# Nilsson HOAX



## Seattleoperafan (Mar 24, 2013)

If you haven't heard this, you should. It is amazing!!! Nilsson 78 hoax on Opera Quiz. Imagine what Ponselle and Caruso would have sounded like on today's technology!!! I found this on my FB group.


----------



## Woodduck (Mar 17, 2014)

Interesting. This is of course a cylinder of the sort used around 1898. Nilsson would have sounded more like herself on the technology available during the latter part of Ponselle's career. Recorded sound progressed (erratically) throughout the 78 rpm era, and the advent of electrical recording in 1925 allowed us to hear voices with considerable fidelity, but even late acoustical recordings (Caruso began recording in 1902 but recorded until 1920) give a fairly good idea of singers' timbres. Caruso's wife said his last recordings sounded like "Rico singing in the next room."


----------



## DarkAngel (Aug 11, 2010)

Very interesting to see look back at historical recording techniques, the "acoustical" set-up with horn uses pure mechanical linkage to collect sound and vibrate a cutting head to inscribe the wax cylinder......as duck says the real advance came in mid 1920s with "electrical" age of recording using amplified signal from microphone to produce masters

Even with modern stereo LP sample the "experts" could not all agree who was singing.......:lol:


----------



## Seattleoperafan (Mar 24, 2013)

Woodduck said:


> Interesting.
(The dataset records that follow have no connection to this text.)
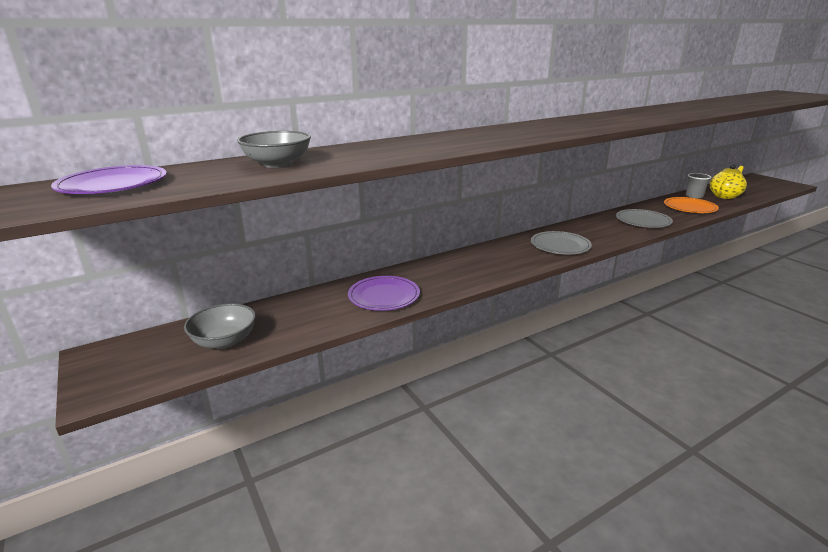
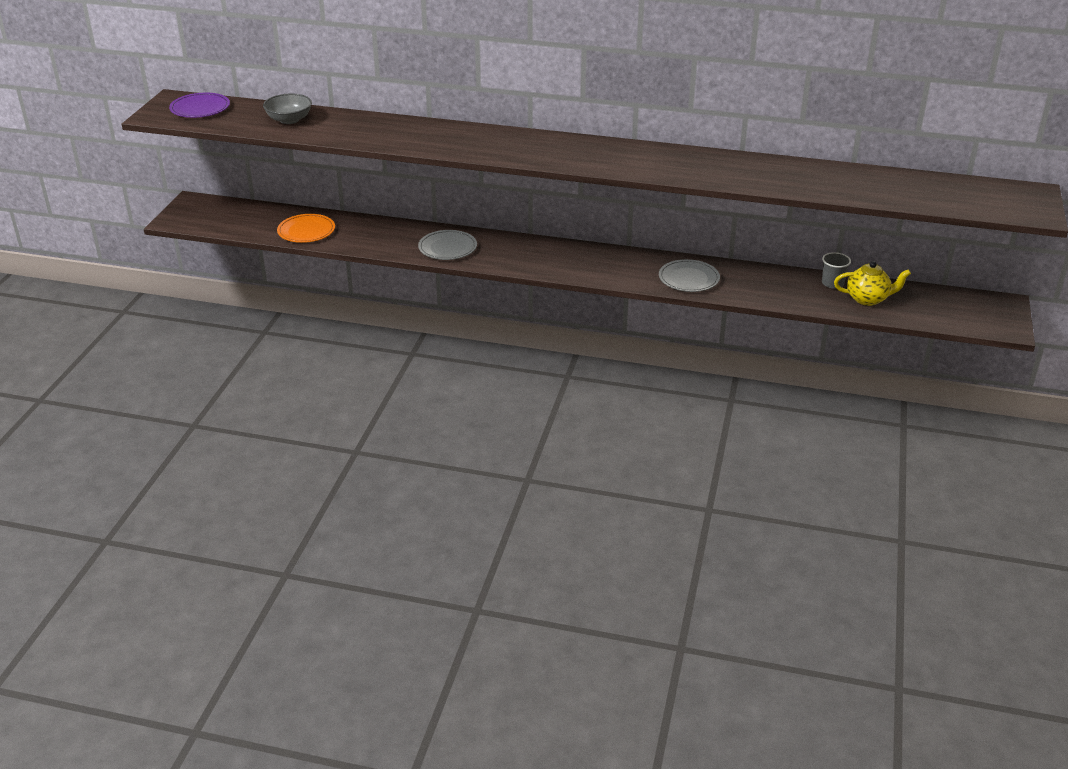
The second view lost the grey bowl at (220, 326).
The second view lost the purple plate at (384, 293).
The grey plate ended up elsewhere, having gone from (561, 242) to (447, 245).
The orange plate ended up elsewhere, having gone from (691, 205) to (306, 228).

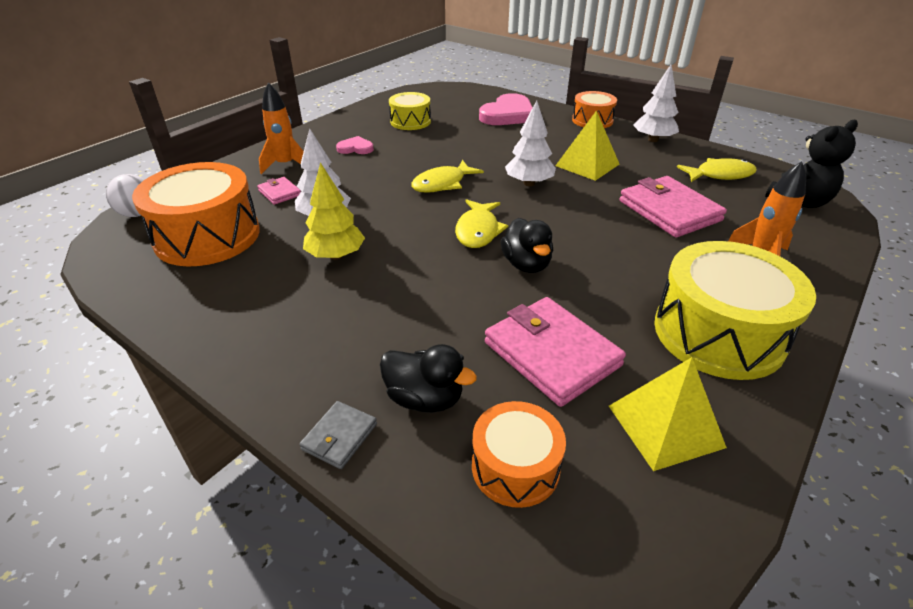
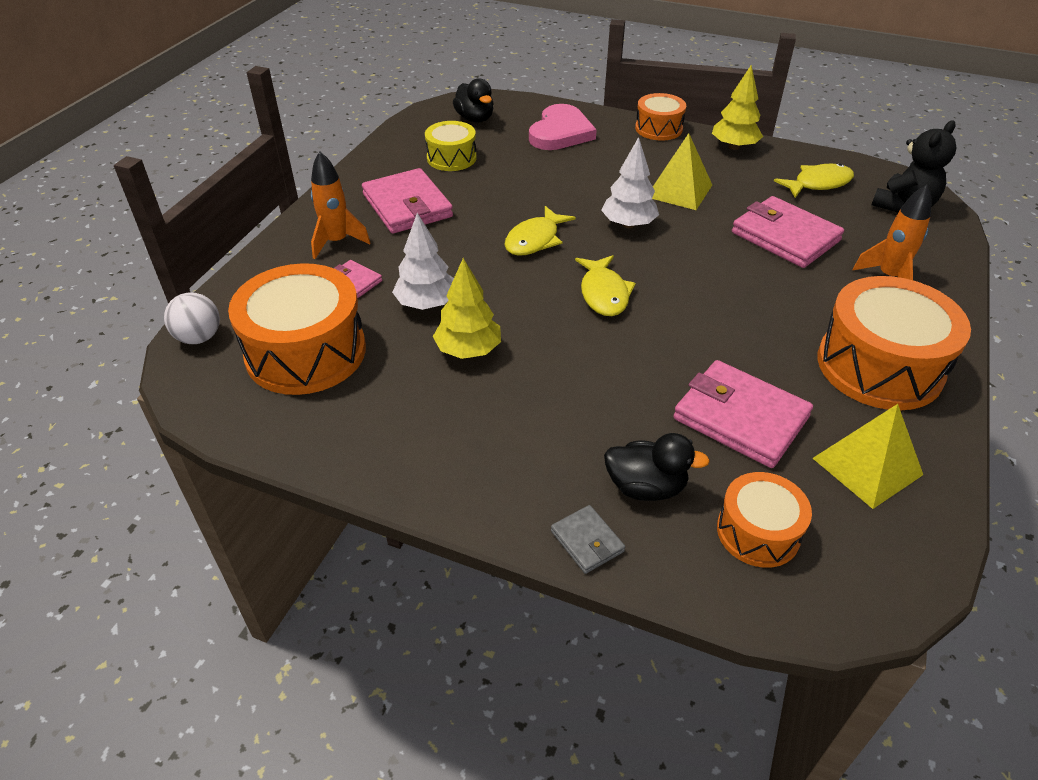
The grey wallet at (338, 435) ended up facing another way, 45 degrees counterclockwise from before.
Where the pink heart stood at (355, 145), the pink wallet came to stand at (407, 201).
The black duck ended up elsewhere, having gone from (527, 245) to (473, 100).
What was the white tree at (656, 103) turned into the yellow tree at (737, 107).
What was the yellow drum at (735, 310) turned into the orange drum at (894, 343).

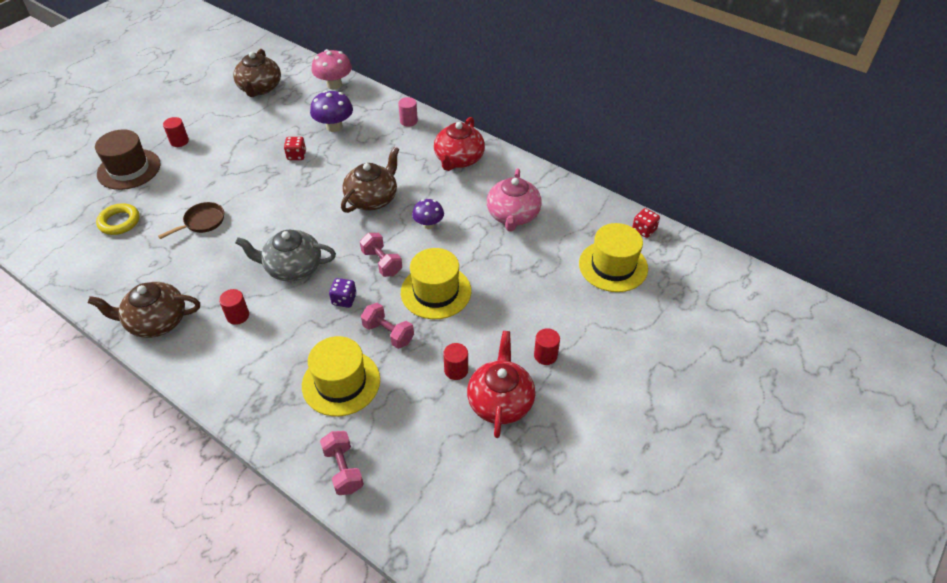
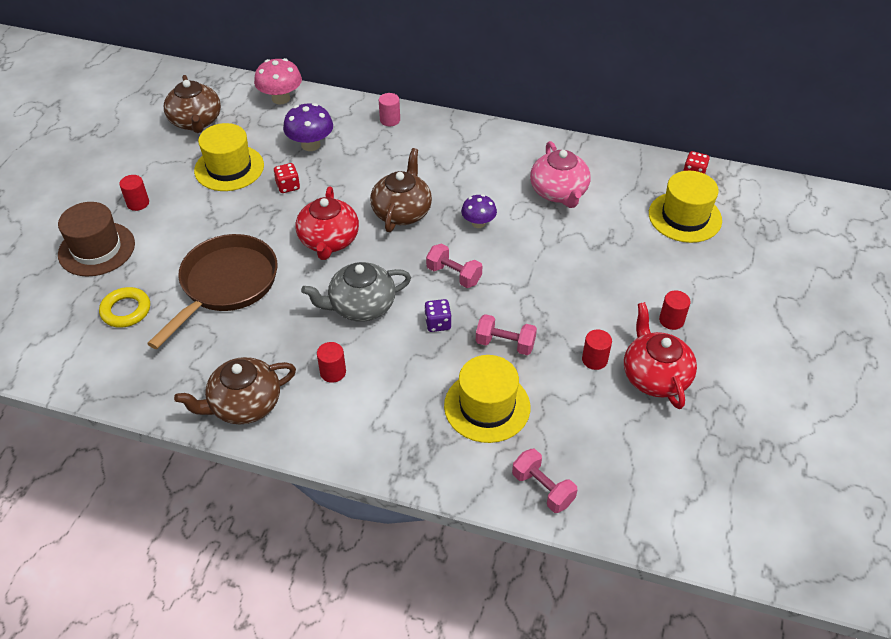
The size of the brown pan at (191, 220) changed by a factor of 2.05.
The yellow hat ended up elsewhere, having gone from (436, 283) to (229, 157).
The red teapot ended up elsewhere, having gone from (459, 144) to (327, 223).

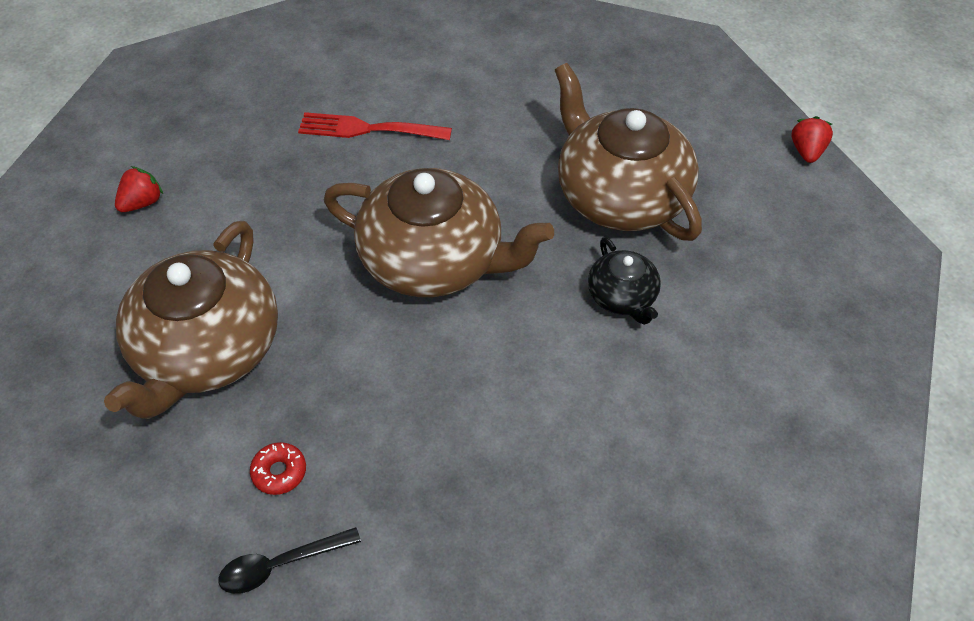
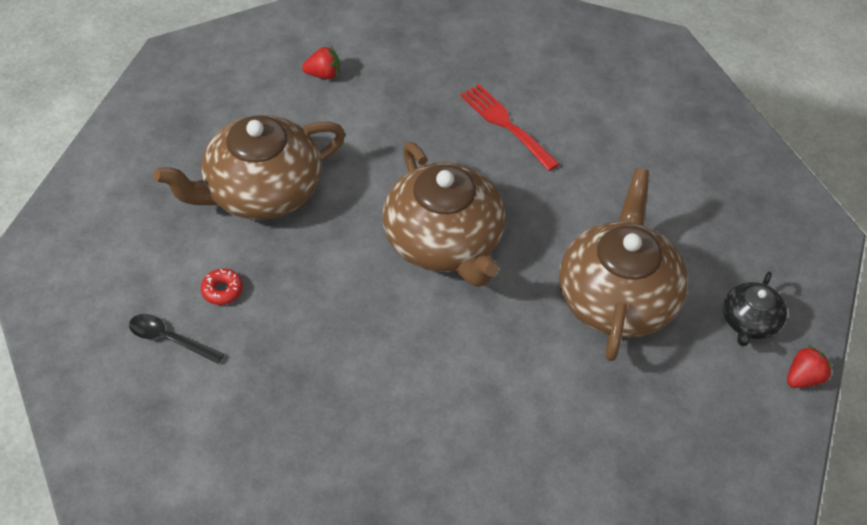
The black teapot ended up elsewhere, having gone from (624, 281) to (755, 308).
This is of course a cylinder of the sort used around 1898. Nilsson would have sounded more like herself on the technology available during the latter part of Ponselle's career. Recorded sound progressed (erratically) throughout the 78 rpm era, and the advent of electrical recording in 1925 allowed us to hear voices with considerable fidelity, but even late acoustical recordings (Caruso began recording in 1902 but recorded until 1920) give a fairly good idea of singers' timbres. Caruso's wife said his last recordings sounded like "Rico singing in the next room."


I was wondering about all that. Of coure, you would know the answer Woodduck!


----------



## DavidA (Dec 14, 2012)

This is one reason why I am dubious about assessments made of singers of long ago who were recorded this way. The technology does not allow us to hear what they really sounded like.


----------



## Vinyl (Jan 22, 2014)

We missed hearing Bach playing Bach by less than 150 years. 
There are neighbours with grudges longer than that. 
Perhaps Caruso sounds like he's next door, but you can certainly hear the talent.
Those recordings are proof of what would otherwise just be a legend. 
Who doesn't get tingles from hearing Rachmaninoff play the third? It's certainly not my favourite Rach3, it's magnificently LOFI, it's sloppy and abridged, but it's the man himself. 

I'm bringing a portable on my time travels.


----------



## silentio (Nov 10, 2014)

Regarding Ponselle, you can always check out her private recordings made in the early 50s. Of course it was just remnant of a legendary voice, but she impressed nevertheless. Here she imitated Muzio. Sounds fun!


----------



## Woodduck (Mar 17, 2014)

silentio said:


> Regarding Ponselle, you can always check out her private recordings made in the early 50s. Of course it was just remnant of a legendary voice, but she impressed nevertheless. Here she imitated Muzio. Sounds fun!


I think we'd better acknowledge that that "remnant" of a voice, recorded in Ponselle's living room when she was 55 and fifteen years retired, is superior to any dramatic soprano voice, of any age, to be heard today. The rich timbre, the evenness of scale, the dynamic control, the phrasing... And the fun she has overinflecting "D'amor sull' ali rosee," wickedly imitating the great Claudia Muzio (another of my favorite singers), is a riot. Now just listen to the musical sensitivity of this, recorded even later, in 1954:






Not the most sophisticated recording technology, a little harsh and tinny and unkind to high notes, but the splendor of the voice and the musicianship are unmistakable. With this sound in mind we can listen with complete comprehension to her electrical recordings from the 1920s:











I loved Nilsson's comment, saying that she would never again laugh at old recordings. If Gadski and Schumann-Heink and Galli-Curci (or even Patti!) sometimes sound a little funny in the form in which we have them, the Ponselle recordings, made from 1918 t0 1954, can educate us and make us humble.


----------



## silentio (Nov 10, 2014)

Woodduck said:


> I think we'd better acknowledge that that "remnant" of a voice, recorded in Ponselle's living room when she was 55 and fifteen years retired, is superior to any *dramatic soprano voice, of any age, to be heard today*.


Right! Let us not forgot the Liebestod:


----------



## Tuoksu (Sep 3, 2015)

Seattleoperafan said:


> If you haven't heard this, you should. It is amazing!!! Nilsson 78 hoax on Opera Quiz. Imagine what Ponselle and Caruso would have sounded like on today's technology!!! I found this on my FB group.


This is hands down the best post I've ever seen on this forum!! OMG! This is amazing.


----------